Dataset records
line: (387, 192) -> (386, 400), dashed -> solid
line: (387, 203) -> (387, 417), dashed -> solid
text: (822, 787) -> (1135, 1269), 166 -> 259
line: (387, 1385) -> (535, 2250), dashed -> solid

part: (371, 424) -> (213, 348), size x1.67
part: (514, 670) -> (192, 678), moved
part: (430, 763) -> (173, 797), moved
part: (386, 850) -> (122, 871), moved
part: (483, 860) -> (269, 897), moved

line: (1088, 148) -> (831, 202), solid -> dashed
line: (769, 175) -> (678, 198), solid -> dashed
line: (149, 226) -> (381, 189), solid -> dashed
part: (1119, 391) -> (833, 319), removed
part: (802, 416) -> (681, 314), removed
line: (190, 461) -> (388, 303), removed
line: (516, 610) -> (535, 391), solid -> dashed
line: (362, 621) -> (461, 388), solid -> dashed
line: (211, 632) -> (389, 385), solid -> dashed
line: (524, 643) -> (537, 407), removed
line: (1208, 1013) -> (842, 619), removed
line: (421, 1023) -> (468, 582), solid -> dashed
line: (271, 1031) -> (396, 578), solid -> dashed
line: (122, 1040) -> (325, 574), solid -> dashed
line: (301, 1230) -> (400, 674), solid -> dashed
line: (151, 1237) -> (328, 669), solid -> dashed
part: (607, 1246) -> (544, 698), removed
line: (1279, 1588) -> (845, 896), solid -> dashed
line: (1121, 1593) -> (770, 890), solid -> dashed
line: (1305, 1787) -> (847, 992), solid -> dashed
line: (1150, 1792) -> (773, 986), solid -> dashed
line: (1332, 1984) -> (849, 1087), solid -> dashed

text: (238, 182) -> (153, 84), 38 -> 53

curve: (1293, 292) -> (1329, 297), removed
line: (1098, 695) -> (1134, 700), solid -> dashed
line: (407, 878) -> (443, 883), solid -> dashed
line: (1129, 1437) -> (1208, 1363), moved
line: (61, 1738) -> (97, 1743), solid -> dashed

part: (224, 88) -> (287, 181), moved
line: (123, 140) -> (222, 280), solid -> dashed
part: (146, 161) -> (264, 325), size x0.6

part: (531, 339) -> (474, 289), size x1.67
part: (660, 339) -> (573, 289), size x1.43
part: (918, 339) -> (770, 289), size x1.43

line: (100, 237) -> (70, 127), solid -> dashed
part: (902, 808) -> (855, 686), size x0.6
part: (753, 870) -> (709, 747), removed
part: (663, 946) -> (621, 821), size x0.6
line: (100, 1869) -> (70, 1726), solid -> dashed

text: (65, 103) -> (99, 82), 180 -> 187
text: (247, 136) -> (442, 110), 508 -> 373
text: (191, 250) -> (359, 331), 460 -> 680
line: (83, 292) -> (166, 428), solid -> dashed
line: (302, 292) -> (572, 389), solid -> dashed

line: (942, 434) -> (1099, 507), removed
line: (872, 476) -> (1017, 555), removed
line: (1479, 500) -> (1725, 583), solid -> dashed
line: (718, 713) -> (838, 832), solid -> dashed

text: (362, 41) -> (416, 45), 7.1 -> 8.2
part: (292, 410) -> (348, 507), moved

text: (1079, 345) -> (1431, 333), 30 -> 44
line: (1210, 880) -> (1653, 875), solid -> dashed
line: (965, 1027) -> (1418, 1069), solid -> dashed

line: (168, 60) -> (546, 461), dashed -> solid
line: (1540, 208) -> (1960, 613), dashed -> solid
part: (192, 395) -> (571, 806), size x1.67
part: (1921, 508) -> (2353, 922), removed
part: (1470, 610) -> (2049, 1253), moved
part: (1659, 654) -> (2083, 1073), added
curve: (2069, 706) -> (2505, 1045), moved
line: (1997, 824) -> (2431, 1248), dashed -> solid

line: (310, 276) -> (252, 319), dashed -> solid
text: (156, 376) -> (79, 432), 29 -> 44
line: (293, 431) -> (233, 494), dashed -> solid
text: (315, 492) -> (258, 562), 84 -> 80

Exercise goal
The records above should be restated word for word, please.

Expected answer
line: (387, 192) -> (386, 400), dashed -> solid
line: (387, 203) -> (387, 417), dashed -> solid
text: (822, 787) -> (1135, 1269), 166 -> 259
line: (387, 1385) -> (535, 2250), dashed -> solid

part: (371, 424) -> (213, 348), size x1.67
part: (514, 670) -> (192, 678), moved
part: (430, 763) -> (173, 797), moved
part: (386, 850) -> (122, 871), moved
part: (483, 860) -> (269, 897), moved

line: (1088, 148) -> (831, 202), solid -> dashed
line: (769, 175) -> (678, 198), solid -> dashed
line: (149, 226) -> (381, 189), solid -> dashed
part: (1119, 391) -> (833, 319), removed
part: (802, 416) -> (681, 314), removed
line: (190, 461) -> (388, 303), removed
line: (516, 610) -> (535, 391), solid -> dashed
line: (362, 621) -> (461, 388), solid -> dashed
line: (211, 632) -> (389, 385), solid -> dashed
line: (524, 643) -> (537, 407), removed
line: (1208, 1013) -> (842, 619), removed
line: (421, 1023) -> (468, 582), solid -> dashed
line: (271, 1031) -> (396, 578), solid -> dashed
line: (122, 1040) -> (325, 574), solid -> dashed
line: (301, 1230) -> (400, 674), solid -> dashed
line: (151, 1237) -> (328, 669), solid -> dashed
part: (607, 1246) -> (544, 698), removed
line: (1279, 1588) -> (845, 896), solid -> dashed
line: (1121, 1593) -> (770, 890), solid -> dashed
line: (1305, 1787) -> (847, 992), solid -> dashed
line: (1150, 1792) -> (773, 986), solid -> dashed
line: (1332, 1984) -> (849, 1087), solid -> dashed

text: (238, 182) -> (153, 84), 38 -> 53

curve: (1293, 292) -> (1329, 297), removed
line: (1098, 695) -> (1134, 700), solid -> dashed
line: (407, 878) -> (443, 883), solid -> dashed
line: (1129, 1437) -> (1208, 1363), moved
line: (61, 1738) -> (97, 1743), solid -> dashed

part: (224, 88) -> (287, 181), moved
line: (123, 140) -> (222, 280), solid -> dashed
part: (146, 161) -> (264, 325), size x0.6

part: (531, 339) -> (474, 289), size x1.67
part: (660, 339) -> (573, 289), size x1.43
part: (918, 339) -> (770, 289), size x1.43

line: (100, 237) -> (70, 127), solid -> dashed
part: (902, 808) -> (855, 686), size x0.6
part: (753, 870) -> (709, 747), removed
part: (663, 946) -> (621, 821), size x0.6
line: (100, 1869) -> (70, 1726), solid -> dashed

text: (65, 103) -> (99, 82), 180 -> 187
text: (247, 136) -> (442, 110), 508 -> 373
text: (191, 250) -> (359, 331), 460 -> 680
line: (83, 292) -> (166, 428), solid -> dashed
line: (302, 292) -> (572, 389), solid -> dashed

line: (942, 434) -> (1099, 507), removed
line: (872, 476) -> (1017, 555), removed
line: (1479, 500) -> (1725, 583), solid -> dashed
line: (718, 713) -> (838, 832), solid -> dashed

text: (362, 41) -> (416, 45), 7.1 -> 8.2
part: (292, 410) -> (348, 507), moved

text: (1079, 345) -> (1431, 333), 30 -> 44
line: (1210, 880) -> (1653, 875), solid -> dashed
line: (965, 1027) -> (1418, 1069), solid -> dashed

line: (168, 60) -> (546, 461), dashed -> solid
line: (1540, 208) -> (1960, 613), dashed -> solid
part: (192, 395) -> (571, 806), size x1.67
part: (1921, 508) -> (2353, 922), removed
part: (1470, 610) -> (2049, 1253), moved
part: (1659, 654) -> (2083, 1073), added
curve: (2069, 706) -> (2505, 1045), moved
line: (1997, 824) -> (2431, 1248), dashed -> solid

line: (310, 276) -> (252, 319), dashed -> solid
text: (156, 376) -> (79, 432), 29 -> 44
line: (293, 431) -> (233, 494), dashed -> solid
text: (315, 492) -> (258, 562), 84 -> 80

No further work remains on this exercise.